Course of the VKA over the three measurement times. Physiologically, a VKA is around 0°. Positive signs mean a kyphotic position of the vertebra, and negative signs mean a lordotic position of the vertebra

Postoperatively, significant loss of reduction (p < 0.001) was observed in both groups. At the third time point, a statistically significant gain for the SI and VKA (p < 0.001) compared to the preoperative baseline values was only achieved in the IG. In contrast hereto, there was no significant profit for SI (p = 0.201) and VKA (p = 0.061) in the control group.

To test the adjusted effect of the reduction tool on the radiographic outcome variables of correction, loss, and profit, a hierarchical linear regression analysis was performed using the independent variables of initial fracture severity, age, sex, and BMI. The analysis could show that the use of a reduction tool had an effect on the extent of correction. Regardless of the initial severity of the kyphosis, age, BMI, and gender, the utilization of the reduction tool resulted in a significantly greater reduction in the fracture compared to the CG (p < 0.05).

Additionally, the initial severity of the fracture had a significant influence on the extent of correction. Greater vertebral kyphotic angles resulted in greater correction (p < 0.001). On the other hand, patient age had the greatest influence on the postoperative loss of correction (p < 0.01). The older the patients and the greater the initial extent of correction, the greater the loss of correction (Table 4). Regarding persistent reduction after bony fracture healing, hierarchical linear regression showed no relevant advantage regarding the utilizations of a reduction tool. Overall young patients with severe initial malalignment had the greatest profit.

Table 4 Beta coefficients of hierarchical regression analysis

Clinical results

The Ostwestry Disability Index (ODI) in its German version was utilized to evaluate clinical outcome after surgical treatment of traumatic vertebral body fracture [20]. The complete ODI was collected from 47 patients. In the CG, the ODI was evaluated in 23 patients (52%) after an average of 34 ± 21 months and in the IG in 24 patients (73%) after an average of 19 ± 10 months (p < 0.001). At the time of the ODI survey, patient age averaged 56 ± 13 years in the control group and 42 ± 13 years in the instrumentation group (p < 0.001). The average ODI test score in the CG was 21.4% (SD = 23.7; median = 8.9) with a range of 0–82% and thus could be assigned to the category of a “moderate disability.” In the IG, this was 17.7% (SD = 11.8; median = 17.9) with a range of 0–40% and was thus one category below that of the CG (“minimal disability”) (Fig. 6).

Fig. 6
figure 6

ODI score in percent (%)

To examine factors influencing the ODI test result, again a hierarchical regression analysis was performed. The test result served as the dependent variable and group, time between surgery and ODI collection, SI after bony consolidation, age at the time of ODI collection, hardware removal, and gender as independent variables/predictors. Considering all predictors, patient age and time between surgery and ODI survey had the greatest influence on the ODI test result. None of the selected predictors had a statistically significant impact on patients’ clinical satisfaction (Table 5).
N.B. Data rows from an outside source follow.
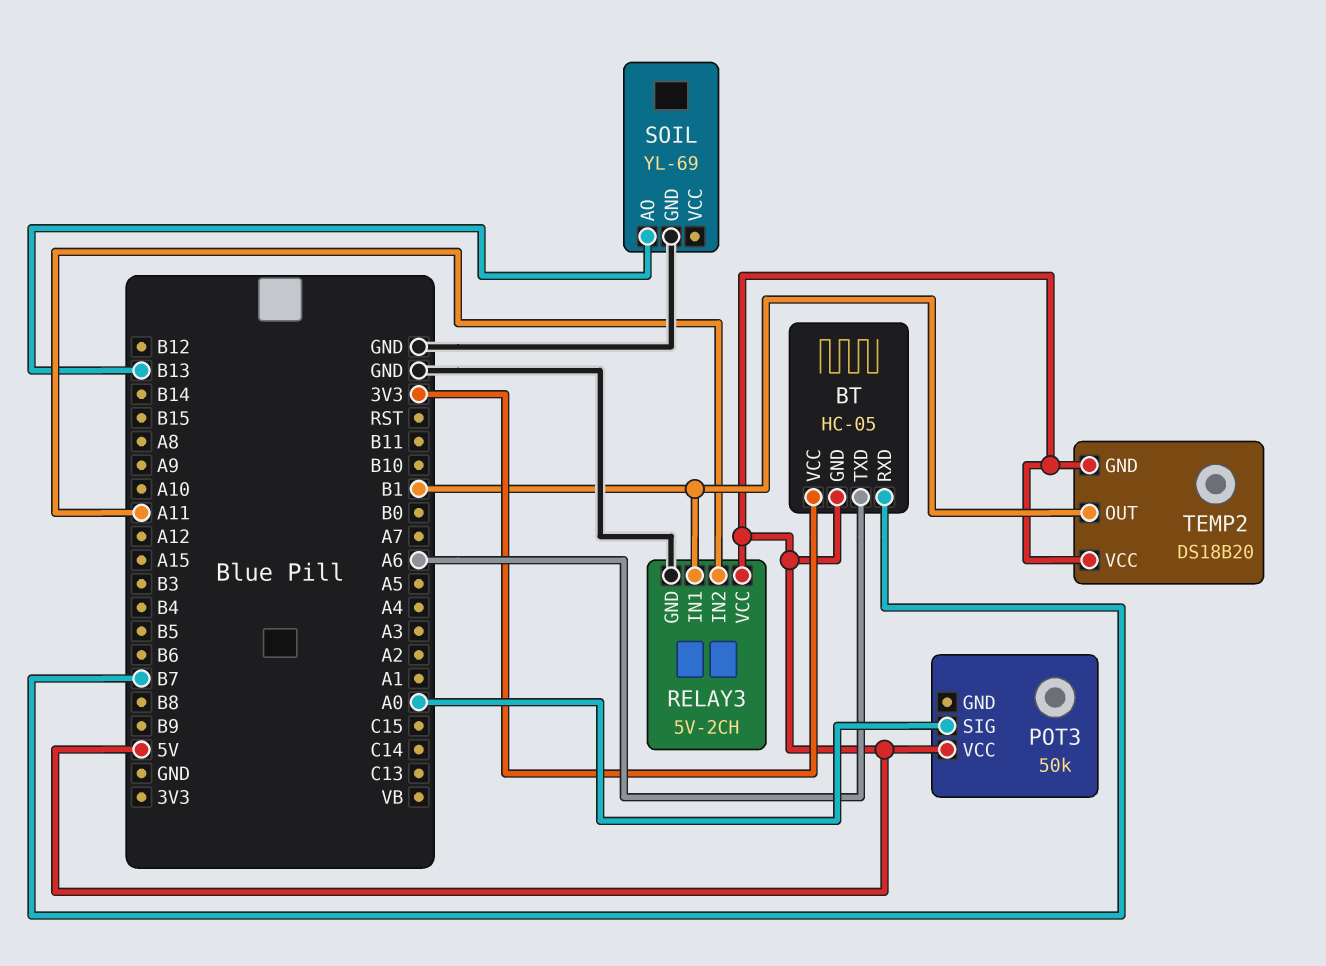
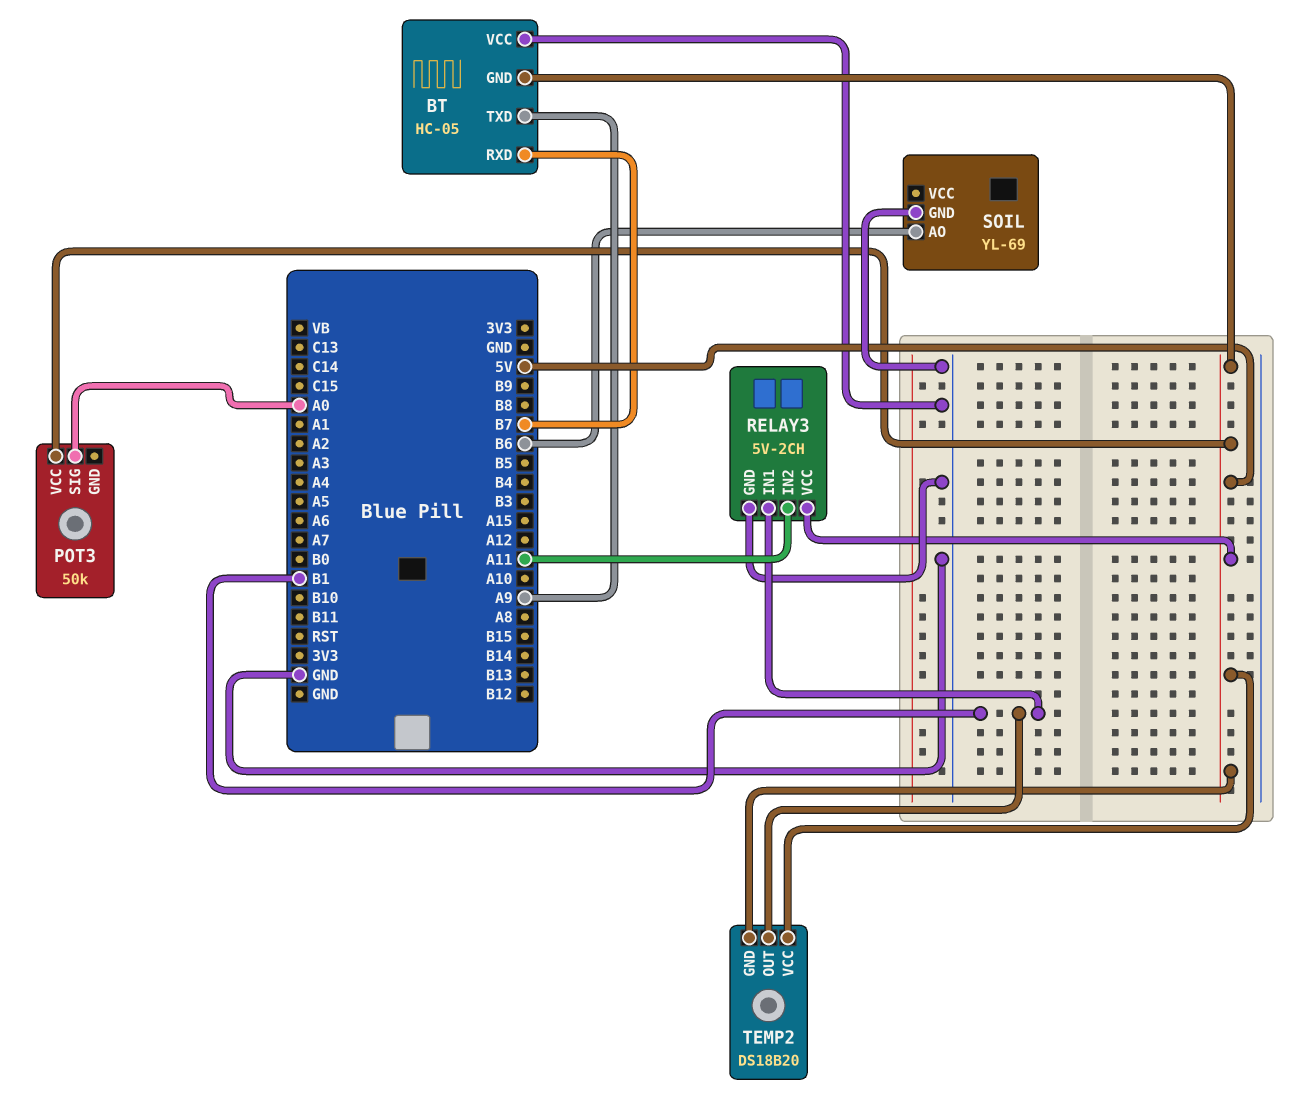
BT pin TXD: A6 -> A9
BT pin VCC: 3V3 -> GND
SOIL pin AO: B13 -> B6

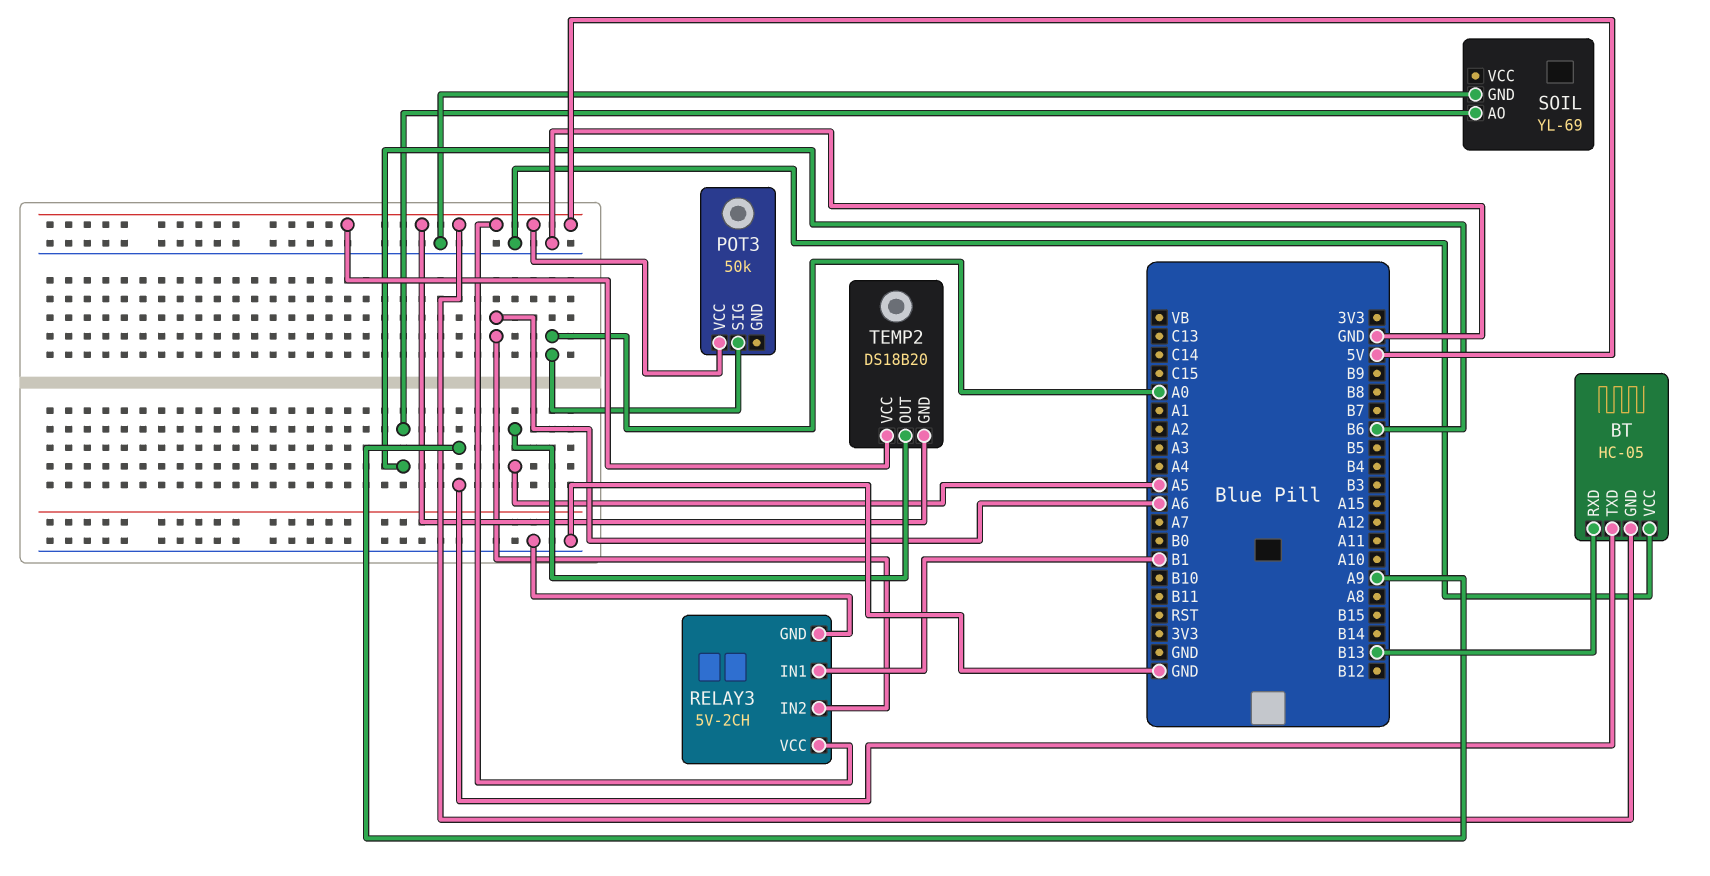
BT pin RXD: B7 -> B13
RELAY3 pin IN2: A11 -> A6
TEMP2 pin OUT: B1 -> A5

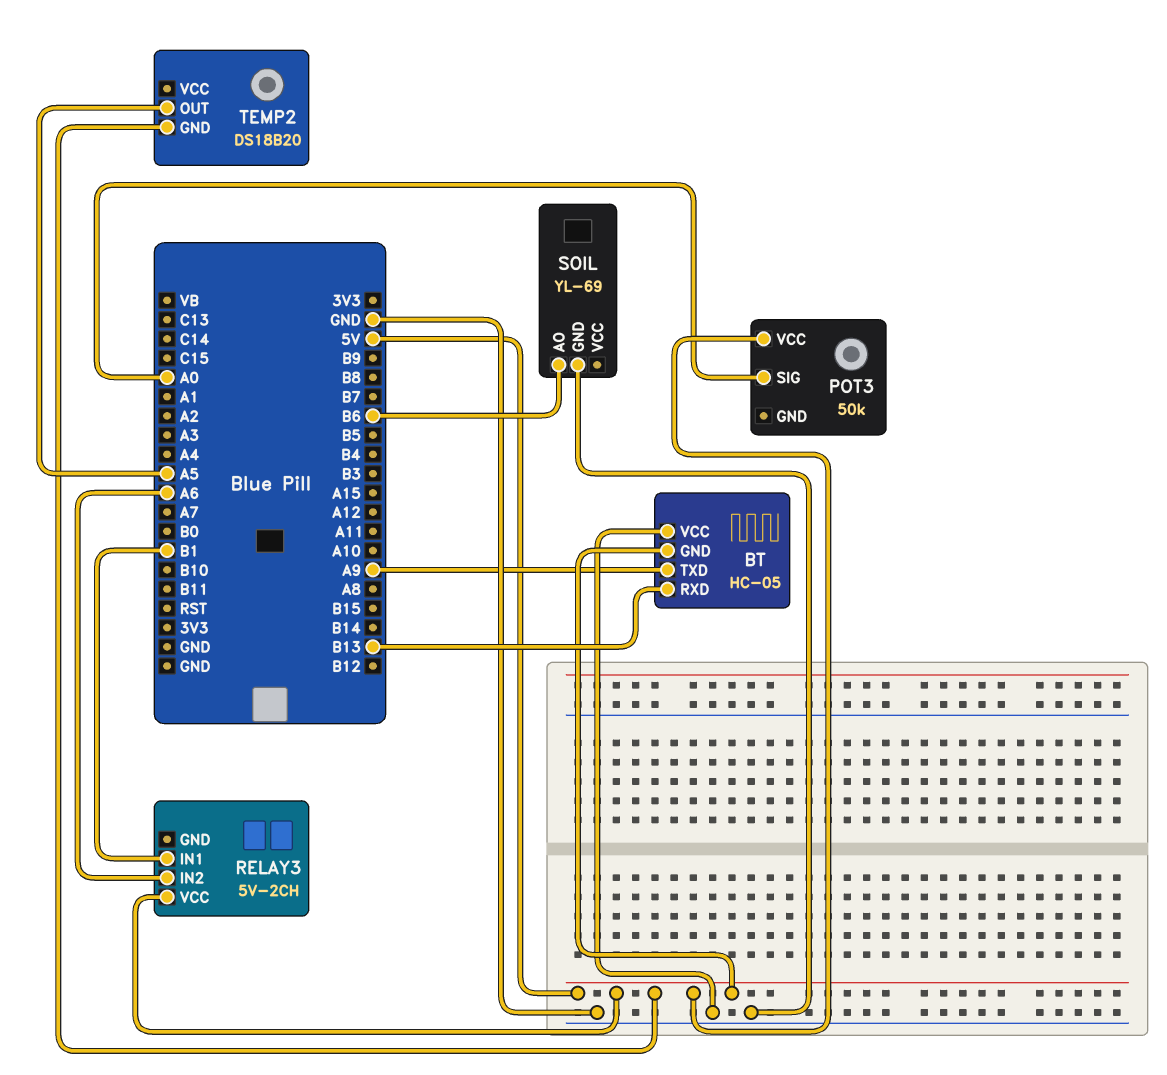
RELAY3 pin GND: GND -> none
TEMP2 pin VCC: 5V -> none

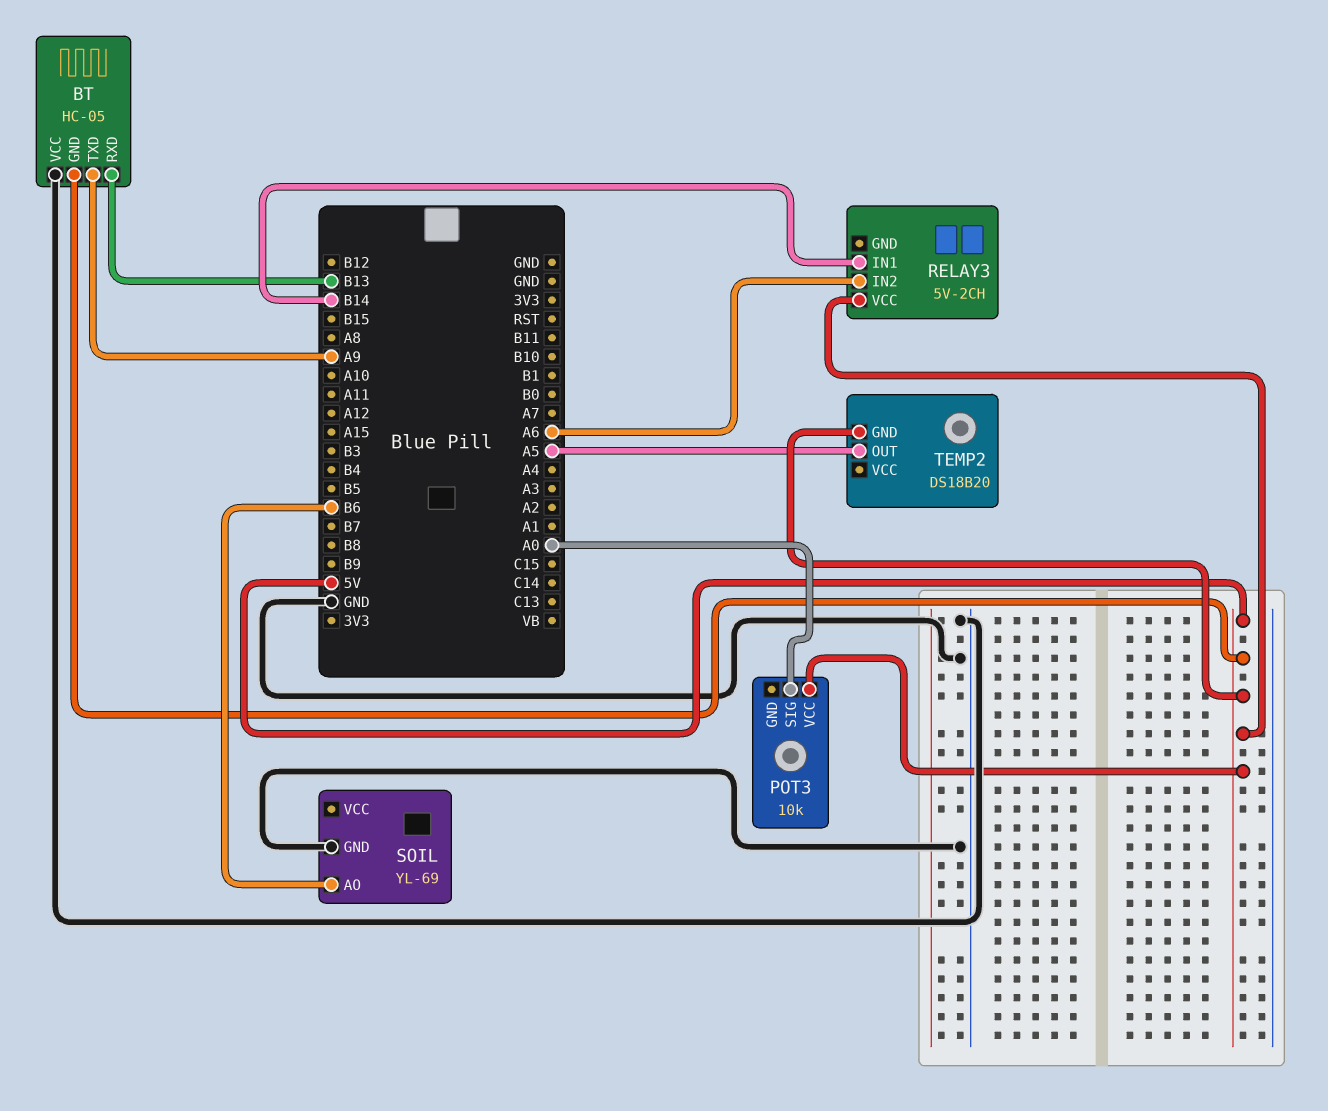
POT3: 50k -> 10k
RELAY3 pin IN1: B1 -> B14

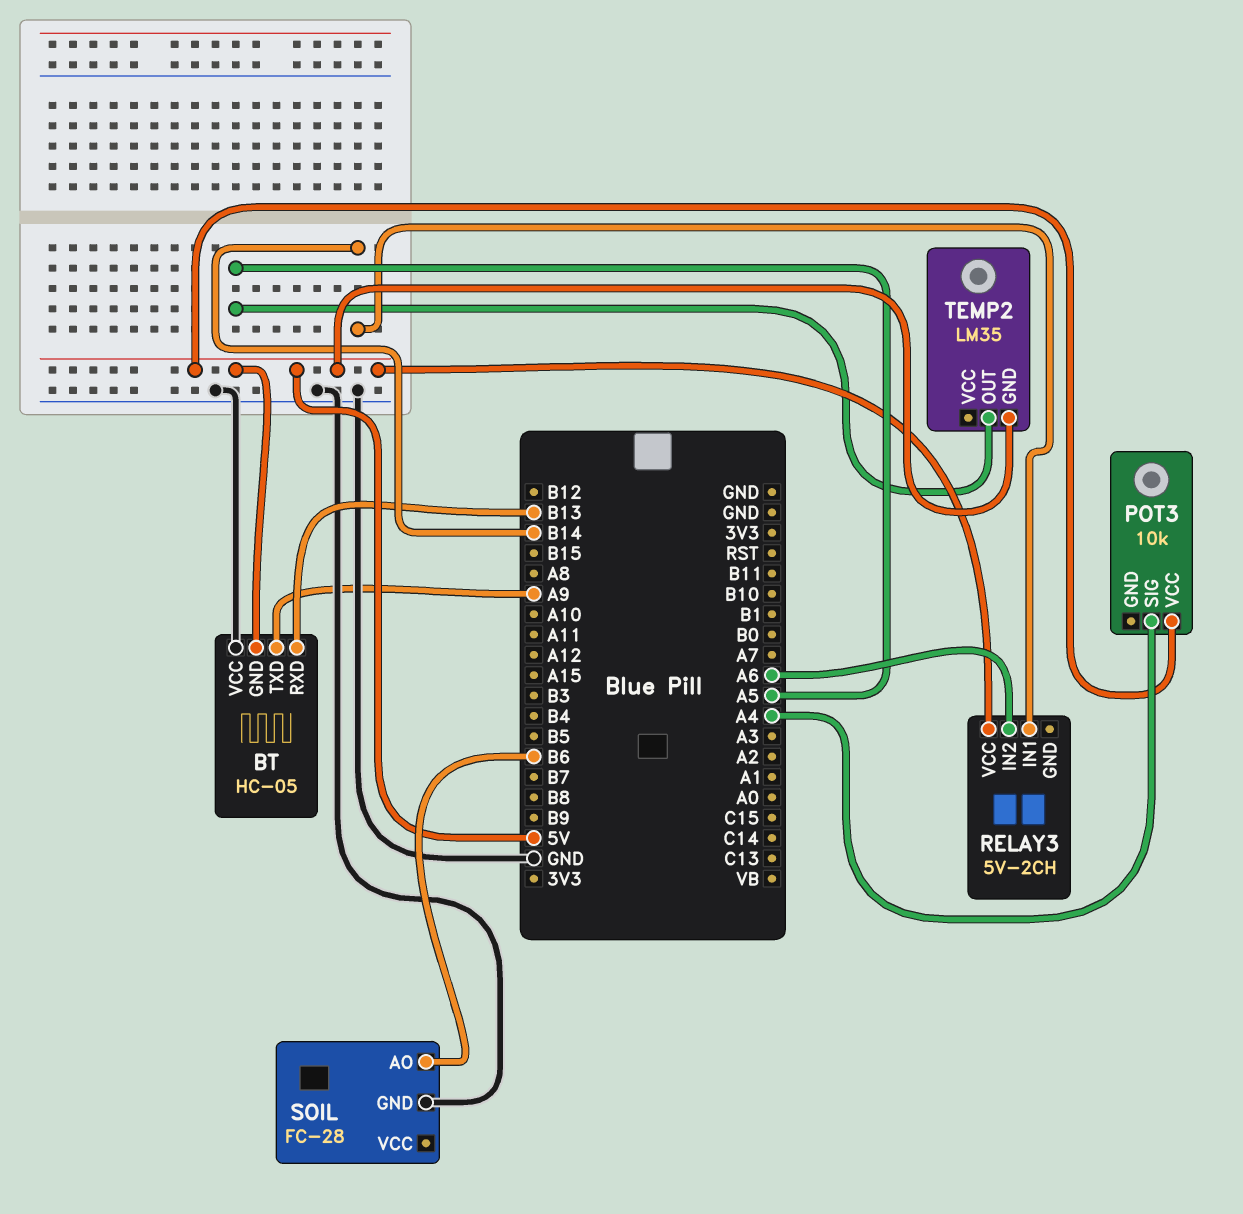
POT3 pin SIG: A0 -> A4
SOIL: YL-69 -> FC-28
TEMP2: DS18B20 -> LM35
Table 5 Beta coefficients of hierarchical regression


Traumatic complete and incomplete fractures of the thoracolumbar junction (type A3/A4 according to the AOSpine classification [18]) are common injuries that usually require surgical intervention [21]. Generally, the potential for reduction seems to be significantly greater with posterior stabilization [2, 8]. Therefore, an initial posterior stabilization is performed in the majority of patients treated surgically [2]. The isolated dorsal procedure is characterized by good initial reduction results and represents a simple procedure with few complications. Furthermore, good functional results are achieved by this procedure, and there is the possibility of a minimally invasive approach [22,23,24].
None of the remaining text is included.